Llego a un cruce. El camino se desvía a la derecha, pero yo sigo recto y me acerco, en medio de una zona de árboles y arbustos amarillentos y ocres, de una sinfonía de color otoñal, al borde del agua, muy baja. Vuelvo para recuperar el camino principal, atravesando esta extraordinaria impresión visual que va quedando abajo porque el camino gana altura y asciende hasta la zona de encina y roble, de un verde muy oscuro. Unas cárcavas dejan al descubierto zonas yesíferas mezcladas con la tierra roja, como he visto en otros lugares. Desde un alto la vista es magnífica. El agua verdosa del embalse perimetrada por el amarillo y verde claro de los chopos, rodeados del verde oscuro de encinas y chaparros.


Aquí se nota un olor fuerte, profundo, que no identifico. En la orilla del camino sólo hay jaras. Más adelante hay otra clase de árboles y, como no los distingo a simple vista, los palpo: pinchan, luego no son sabinas, sino enebros, según lección práctica que me enseñó un señor en otro pueblo. Tras una zona salvaje, van apareciendo los campos de labor, algunos con el rastrojo y otros arados, dejando ver una tierra de un color rojizo muy oscuro. Esta parte es la más dura de todo el recorrido, con fuertes repechos y continuas subidas y bajadas; lo demás ha sido suave.


Una última bajada me deja en la presa, inaugurada en 1997. Es de hormigón compactado y tiene 45 m de altura y 184 m de longitud de coronación, cuya cota es de 911 m, mientras que la de cimentación es de 866 m y la de cauce de 877. Desde aquí se ve bien el embalse, que ocupa 280 hectáreas y tiene una capacidad de 35 hm3, aunque ahora el agua está muy baja, sólo hay el 37,14%, es decir, 13 hm3, que parece poco pero es más de lo que había el año pasado y más que la media de los últimos diez años. 

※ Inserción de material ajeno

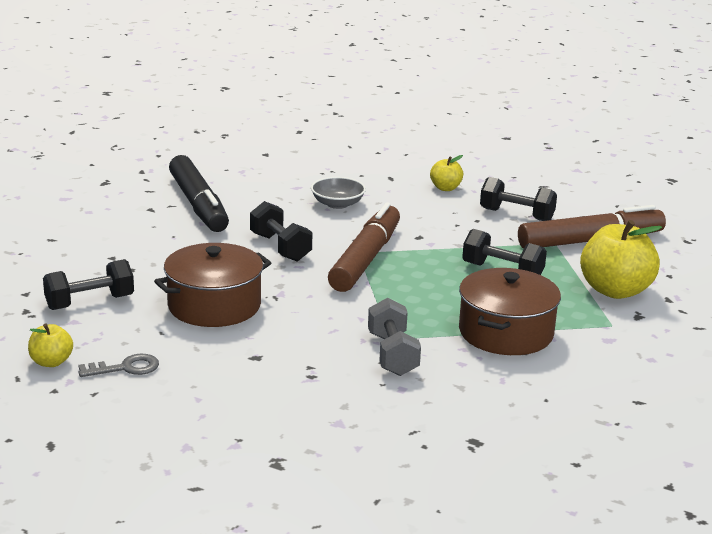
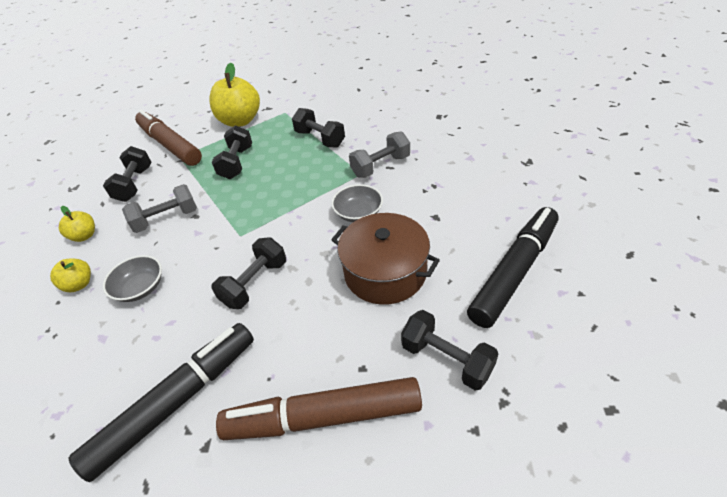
camera: 110 degrees left, 20 degrees up
(51, 362) = (553, 320): yellow apple -> yellow apple (79, 284)
(125, 368) = (514, 271): grey key -> black marker
(318, 316) = (358, 213): none -> grey bowl
(365, 259) = (251, 227): brown marker -> brown marker (323, 417)
(429, 223) = (167, 219): none -> grey dumbbell
(506, 332) = (320, 139): brown pot -> black dumbbell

No ha parado de llover. Debajo del chubasquero estoy sudoroso por no transpirar, y por las piernas, mojado. Me vuelvo a Santamera pensando en lo que suponen los embalses. Producen beneficios, posibilitan regadíos, pero arrojan de sus casas a algunas personas haciendo desaparecer sus pueblos, en este caso El Atance, cuya visita queda para otro día.